Shall we run through my schedule for the rest of this week?
Tonight I had play practice from 5-9 (P.M.) at the Green Room, so I rode with Chelsea, Davis, Marlee, Kaitlyn, and Candace after school there.
Tomorrow (Tuesday)- School. During school all the sophomores (which would include me) are going on a field trip to the Hickory Metro Convention Center for some kind of Job Festival or whatever. You're supposed to go around to all different sorts of booths and learn more about the career path you're interested in. Anyways, after school, I'm going to the Green Room with Chelsea again. After practice ends at 9 (a full-on dress rehearsal), I'm going home with Marlee and spending the night with her so we can carpool the next morning.
Wednesday- I have to be at the Green Room at 7:30 A.M. (I get excused out of school to be in the play). First performance of "Seussical", which will be for our school classmates. Then, we're picking up Elise and she's going to church with me. Well, youth, that is. This will be our very first night in our new church building and I CANNOT wait!
Thursday- "Seussical" performance.
Friday- "Seussical" performance. Marlee spending the night, possibly.
Saturday- Multiple "Seussical" performances, varying throughout the day.
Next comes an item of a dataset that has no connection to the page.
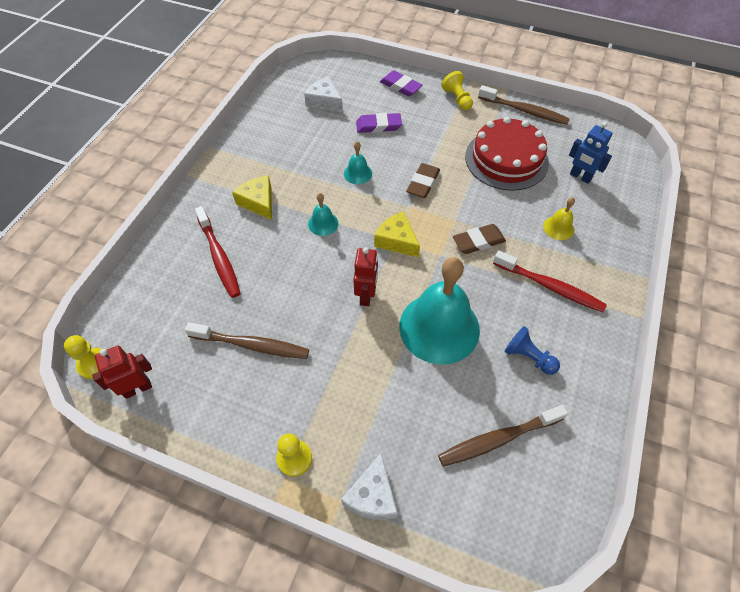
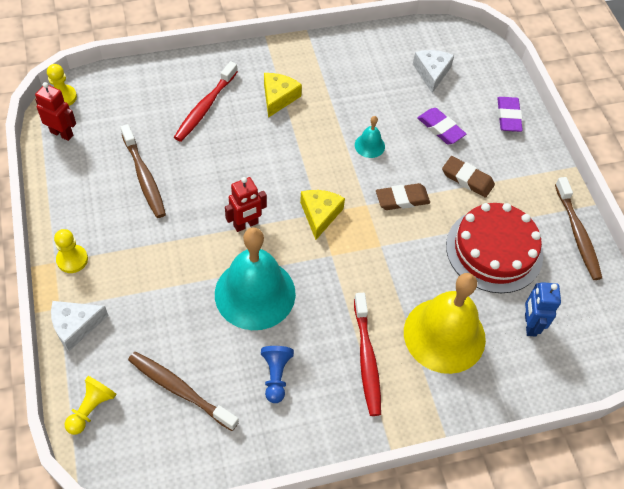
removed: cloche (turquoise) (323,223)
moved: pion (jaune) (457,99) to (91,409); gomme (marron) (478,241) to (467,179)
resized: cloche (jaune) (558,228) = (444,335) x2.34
Samantha spending the night, possibly? That's not for sure yet, though.
Sunday- Church at 10:30 (A.M.). CHRIST ALIVE'S FIRST SERVICE AS A CHURCH BODY IN THEIR NEW BUILDING, WOOOOO! :D After church I'm going home with Tina, Jamie, Zack, Josh, and little Deanna and meeting Enoch there to practice. I need to remind myself to bring those clothes from when I was little to Deanna.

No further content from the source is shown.